In 1975, Brenda and Herb Rooney, credited as the Exciters, enjoyed a hit single in the UK with "Reaching for the Best", produced by Rooney and young newcomer producer Ian Levine. The song was aimed at the British Northern soul scene but crossed over to the UK Singles Chart where it peaked at No. 31. In 1978, Reid formed a group with her husband Herb Rooney called Brenda And Herb, had a final R&B chart hit in 1978 with "Tonight I'm Gonna Make You A Star" and released one album in 1979, "In Heat Again". 

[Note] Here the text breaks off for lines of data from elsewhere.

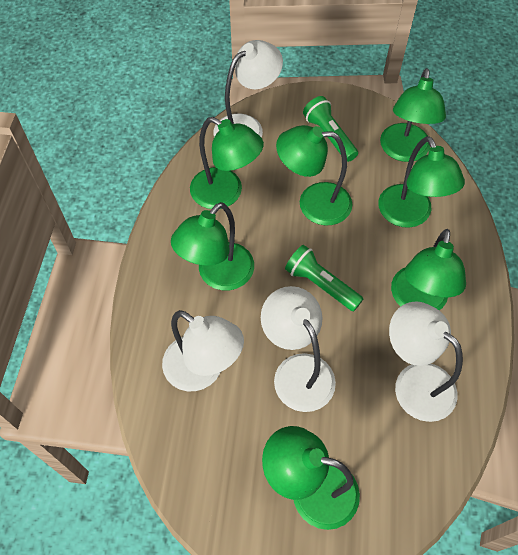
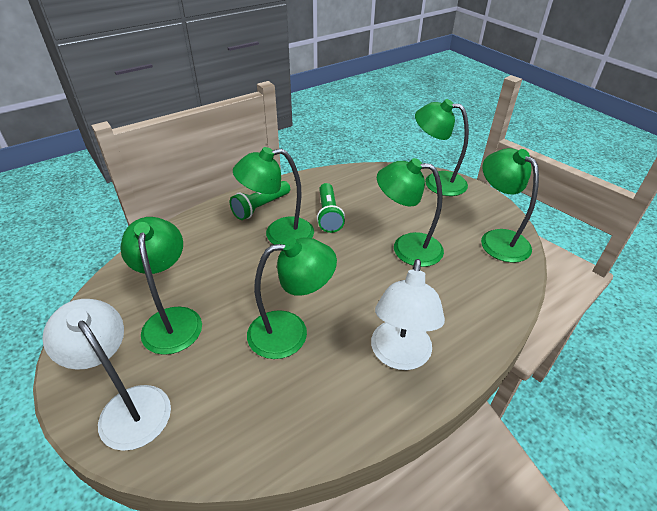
green lamp: 7 -> 6
white lamp: 4 -> 2

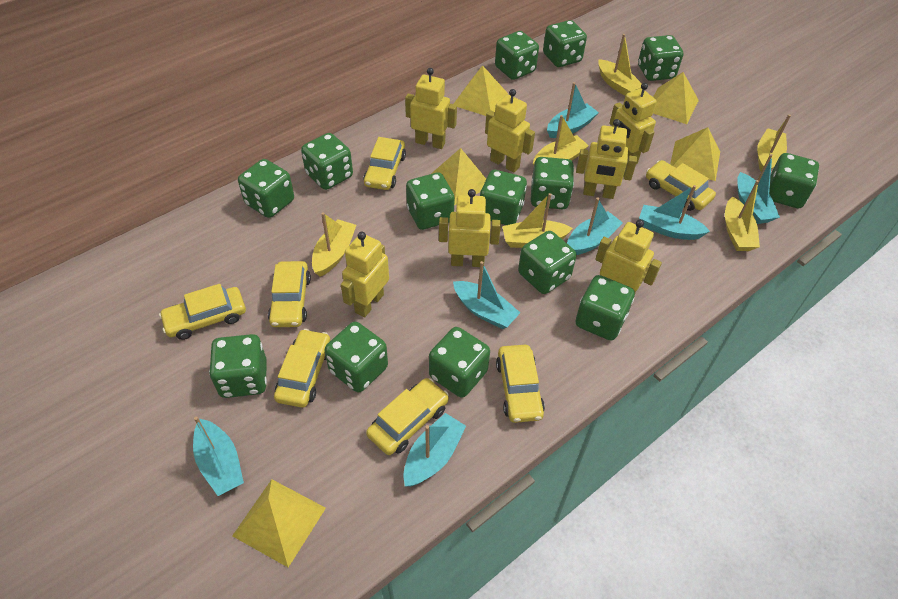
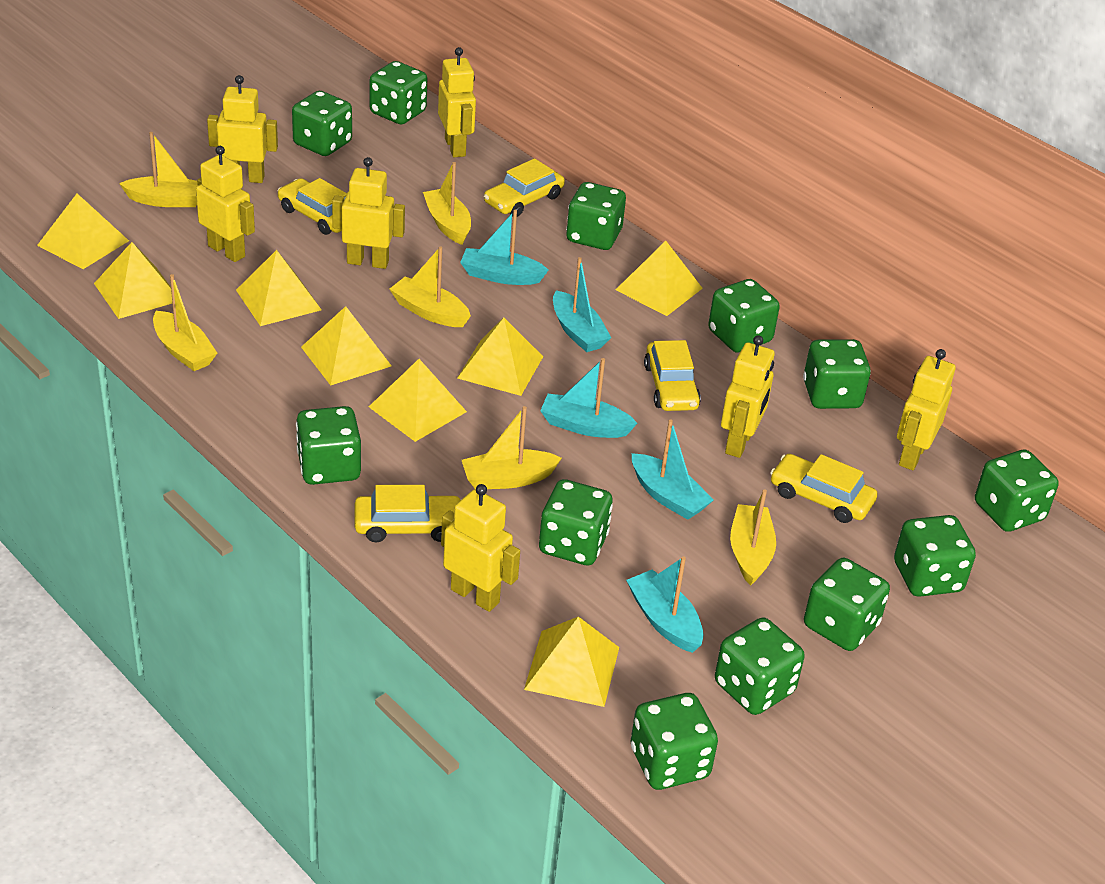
green dice: 14 -> 12
turquoise boat: 7 -> 5
yellow car: 7 -> 5
yellow pyramid: 5 -> 8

The pair later separated with Herb owning a cosmetics company on Long Island, but Reid kept the New Exciters going with her children Mark, Tracy & Jeff on backup vocals and instruments. One son, Mark, became a famous songwriter and producer for acts like Lisa Lisa, Eric B, and Rakim, under the name L.A. Reid. By the mid-eighties the Rooneys had separated. In the early 90s Brenda retired to devote her life to her church although Reid and Lillian Walker still occasionally performed together as The Exciters. Carole Johnson died on May 7, 2007, aged 62. Lillian Walker-Moss died on February 5, 2023, at the age of 78. She had been battling angiosarcoma, a rare form of cancer.